在我的案例中,ImageGCFailed
消息的格式化 JSON:
(combined from similar events):wanted to free 3113113190 bytes,
but freed 0 bytes space with errors in image deletion:[
rpc error: code = 2 desc = Error response from daemon:{
"message":"conflict: unable to delete 933861786d39 (must be forced) - image is being used by stopped container 82eca7ad6fd6"
},
rpc error: code = 2 desc = Error response from daemon:{
"message":"conflict: unable to delete bcccfe5352d3 (must be forced) - image is being used by stopped container 9c4ad3dc4b80"
},
rpc error: code = 2 desc = Error response from daemon:{
"message":"conflict: unable to delete b7b0dbc4f785 (must be forced) - image is being used by stopped container d388fa17ff84"
},
rpc error: code = 2 desc = Error response from daemon:{
"message":"conflict: unable to delete 0129e5e73319 (cannot be forced) - image has dependent child images"
},
rpc error: code = 2 desc = Error response from daemon:{
"message":"conflict: unable to delete 725dcfab7d63 (must be forced) - image is being used by stopped container 9eb3a771aa6f"
},
rpc error: code = 2 desc = Error response from daemon:{
"message":"conflict: unable to delete 8ec432b4cda3 (cannot be forced) - image is being used by running container a3fe6da22775"
}
]
基于此信息:https://kubernetes.io/docs/tasks/administer-cluster/out-of-resource/#reclaiming-node-level-resources
现在我调查可用的容器并尝试手动删除它们:
$ docker ps -a
CONTAINER ID IMAGE COMMAND CREATED STATUS PORTS NAMES
a3fe6da22775 openshift/origin:v3.7.1 "/usr/bin/openshift s" 12 hours ago Up 12 hours origin
82eca7ad6fd6 dtf-bpms/nodejs-mongo-persistent-2:4e90f728 "/bin/sh -ic 'npm sta" 3 months ago Exited (137) 3 months ago openshift_s2i-build_nodejs-mongo-persistent-2_dtf-bpms_post-commit_fe89fcfd
9c4ad3dc4b80 dtf-bpms/nodejs-mongo-persistent-2:4e23c7d5 "/bin/sh -ic 'npm tes" 3 months ago Exited (137) 3 months ago openshift_s2i-build_nodejs-mongo-persistent-2_dtf-bpms_post-commit_de141bcd
d388fa17ff84 dtf-bpms/nodejs-mongo-persistent-1:439d35ea "/bin/sh -ic 'npm tes" 3 months ago Exited (137) 3 months ago openshift_s2i-build_nodejs-mongo-persistent-1_dtf-bpms_post-commit_277b19ca
9eb3a771aa6f hello-world "/hello" 3 months ago Exited (0) 3 months ago serene_babbage
现在我将手动删除所有已停止的容器:
$ docker rm $(docker ps -a -q)
82eca7ad6fd6
9c4ad3dc4b80
d388fa17ff84
9eb3a771aa6f
Error response from daemon: You cannot remove a running container a3fe6da22775a559fe94ab0eb5f52d55d9aca6d1f950f107d13243fa029e071f.
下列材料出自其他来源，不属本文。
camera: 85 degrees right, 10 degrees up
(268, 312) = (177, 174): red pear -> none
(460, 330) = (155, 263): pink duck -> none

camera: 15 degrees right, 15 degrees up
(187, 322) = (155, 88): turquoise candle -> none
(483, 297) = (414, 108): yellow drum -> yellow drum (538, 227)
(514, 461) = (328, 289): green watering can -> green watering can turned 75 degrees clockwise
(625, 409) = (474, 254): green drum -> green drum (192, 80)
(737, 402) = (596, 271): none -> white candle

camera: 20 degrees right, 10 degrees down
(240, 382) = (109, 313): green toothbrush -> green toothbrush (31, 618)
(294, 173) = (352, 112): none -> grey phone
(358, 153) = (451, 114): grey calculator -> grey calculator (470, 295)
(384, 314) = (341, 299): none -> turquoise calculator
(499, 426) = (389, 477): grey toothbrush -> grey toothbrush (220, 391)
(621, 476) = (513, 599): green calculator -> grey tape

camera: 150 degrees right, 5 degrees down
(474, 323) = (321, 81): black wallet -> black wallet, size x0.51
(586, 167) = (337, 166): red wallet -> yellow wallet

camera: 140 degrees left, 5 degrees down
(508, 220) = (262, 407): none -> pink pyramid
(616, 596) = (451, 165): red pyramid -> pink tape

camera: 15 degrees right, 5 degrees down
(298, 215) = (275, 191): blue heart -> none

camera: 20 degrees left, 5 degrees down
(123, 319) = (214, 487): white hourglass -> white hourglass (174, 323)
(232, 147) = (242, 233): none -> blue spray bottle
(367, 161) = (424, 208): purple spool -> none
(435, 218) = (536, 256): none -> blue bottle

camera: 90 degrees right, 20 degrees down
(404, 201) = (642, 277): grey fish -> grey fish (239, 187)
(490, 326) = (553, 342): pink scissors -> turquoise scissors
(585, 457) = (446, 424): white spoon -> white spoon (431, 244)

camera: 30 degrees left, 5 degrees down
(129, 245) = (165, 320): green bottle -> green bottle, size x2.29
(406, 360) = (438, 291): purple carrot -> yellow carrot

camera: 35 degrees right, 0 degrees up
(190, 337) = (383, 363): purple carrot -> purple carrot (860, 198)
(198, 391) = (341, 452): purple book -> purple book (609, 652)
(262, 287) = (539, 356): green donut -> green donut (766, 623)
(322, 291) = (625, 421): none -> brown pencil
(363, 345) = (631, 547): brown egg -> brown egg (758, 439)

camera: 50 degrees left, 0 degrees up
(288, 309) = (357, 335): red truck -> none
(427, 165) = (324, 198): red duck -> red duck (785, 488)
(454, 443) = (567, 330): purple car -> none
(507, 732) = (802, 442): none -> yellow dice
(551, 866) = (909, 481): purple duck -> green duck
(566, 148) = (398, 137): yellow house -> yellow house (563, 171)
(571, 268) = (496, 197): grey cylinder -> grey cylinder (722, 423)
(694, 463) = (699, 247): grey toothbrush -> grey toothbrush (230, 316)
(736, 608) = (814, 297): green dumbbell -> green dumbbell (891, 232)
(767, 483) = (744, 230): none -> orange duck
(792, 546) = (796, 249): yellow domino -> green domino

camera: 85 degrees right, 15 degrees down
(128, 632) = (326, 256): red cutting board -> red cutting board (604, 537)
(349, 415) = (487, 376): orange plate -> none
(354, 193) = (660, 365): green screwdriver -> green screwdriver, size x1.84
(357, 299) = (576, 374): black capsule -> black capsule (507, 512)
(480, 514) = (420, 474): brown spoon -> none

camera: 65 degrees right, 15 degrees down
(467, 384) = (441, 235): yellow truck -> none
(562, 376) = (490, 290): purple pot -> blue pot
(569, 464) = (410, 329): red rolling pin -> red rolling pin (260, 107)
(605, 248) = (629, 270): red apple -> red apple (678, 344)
Stop the container before attempting removal or use -f
在这种情况下,可以保留 openshift 容器。
$ docker ps -a
CONTAINER ID IMAGE COMMAND CREATED STATUS PORTS NAMES
a3fe6da22775 openshift/origin:v3.7.1 "/usr/bin/openshift s" 12 hours ago Up 12 hours origin
接下来我重新启动 openshift 和 docker 并尝试再次创建我的容器并描述 localhost
节点:
$ oc cluster down
$ sudo systemctl restart docker
$ oc cluster up
... (wait for cluster up start)
$ [CREATE PROJECT AND CONTAINERS]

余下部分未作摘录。